Uploading and storing a file multiple times wastes not only storage space, but also causes unnecessary complexity, confusion, time and cost increases.
Introduction to Deduplication settings
When you open a new Nextpoint database, Deduplication is turned on by default. However, we suggest you review your import settings before initializing any imports to ensure the desired settings are selected.
To view and/or edit your Deduplication settings, go to SETTINGS > Import and click Edit.
Note: If working in a Prep database, navigate to MORE > SETTINGS > Import and click Edit.
Disable or Enable Deduplication using the pill-shaped toggle at the top right of the Deduplication Settings screen.

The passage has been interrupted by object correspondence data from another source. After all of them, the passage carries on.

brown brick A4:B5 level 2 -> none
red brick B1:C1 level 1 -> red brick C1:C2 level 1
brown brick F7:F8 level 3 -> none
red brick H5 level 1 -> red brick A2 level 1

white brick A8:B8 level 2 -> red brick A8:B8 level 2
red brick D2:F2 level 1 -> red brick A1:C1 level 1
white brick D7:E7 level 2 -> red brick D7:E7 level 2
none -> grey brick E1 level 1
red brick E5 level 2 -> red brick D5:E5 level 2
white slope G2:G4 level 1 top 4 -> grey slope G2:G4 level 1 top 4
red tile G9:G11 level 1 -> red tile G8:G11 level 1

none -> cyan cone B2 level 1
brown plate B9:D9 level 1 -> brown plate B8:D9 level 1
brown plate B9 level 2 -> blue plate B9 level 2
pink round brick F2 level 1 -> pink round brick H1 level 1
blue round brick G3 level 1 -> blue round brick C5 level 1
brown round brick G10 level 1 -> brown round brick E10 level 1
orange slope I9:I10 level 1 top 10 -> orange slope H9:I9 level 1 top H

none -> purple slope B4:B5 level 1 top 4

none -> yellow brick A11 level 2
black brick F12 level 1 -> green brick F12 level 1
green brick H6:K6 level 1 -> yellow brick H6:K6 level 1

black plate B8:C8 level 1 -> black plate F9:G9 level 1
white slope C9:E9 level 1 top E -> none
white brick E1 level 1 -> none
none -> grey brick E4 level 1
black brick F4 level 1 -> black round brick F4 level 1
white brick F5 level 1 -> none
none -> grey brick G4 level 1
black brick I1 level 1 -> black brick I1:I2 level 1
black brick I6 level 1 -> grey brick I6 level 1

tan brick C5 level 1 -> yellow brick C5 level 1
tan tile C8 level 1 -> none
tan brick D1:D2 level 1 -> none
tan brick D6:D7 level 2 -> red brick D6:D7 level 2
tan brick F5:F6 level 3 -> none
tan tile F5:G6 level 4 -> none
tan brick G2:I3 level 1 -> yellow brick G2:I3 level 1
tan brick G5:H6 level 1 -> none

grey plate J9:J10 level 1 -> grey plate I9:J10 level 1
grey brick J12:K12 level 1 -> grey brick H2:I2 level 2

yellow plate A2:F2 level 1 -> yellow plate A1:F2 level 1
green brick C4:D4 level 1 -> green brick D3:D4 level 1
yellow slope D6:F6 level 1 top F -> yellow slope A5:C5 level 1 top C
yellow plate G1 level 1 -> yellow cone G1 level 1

When off / disabled, no deduplication will occur and all files will be imported (most often recommended when importing data that has been produced to you).
When on / enabled, you can also change the definition of a duplicate by editing the criteria as described below in further detail.
Once you’re satisfied with your Deduplication settings, click Back.
Understanding Deduplication settings
When enabled, Nextpoint processes only one copy of duplicate files as defined by your Settings. Upon a confirmed duplicate occurrence, the following fields will be merged from the new file into the existing/duplicate document:
- mailbox_file
- mailbox_path
- recipients
- cc
- root_folder
- file_path
- shortcut
- custodians (assigned during import)
Below is a closer look at the criteria you can employ in your settings to define “what makes a duplicate?”:
Content Hash
When Deduplication is enabled, documents/emails with the same content hash value (or “electronic fingerprint”) are always considered to be an exact match. That is why the setting says “Always On".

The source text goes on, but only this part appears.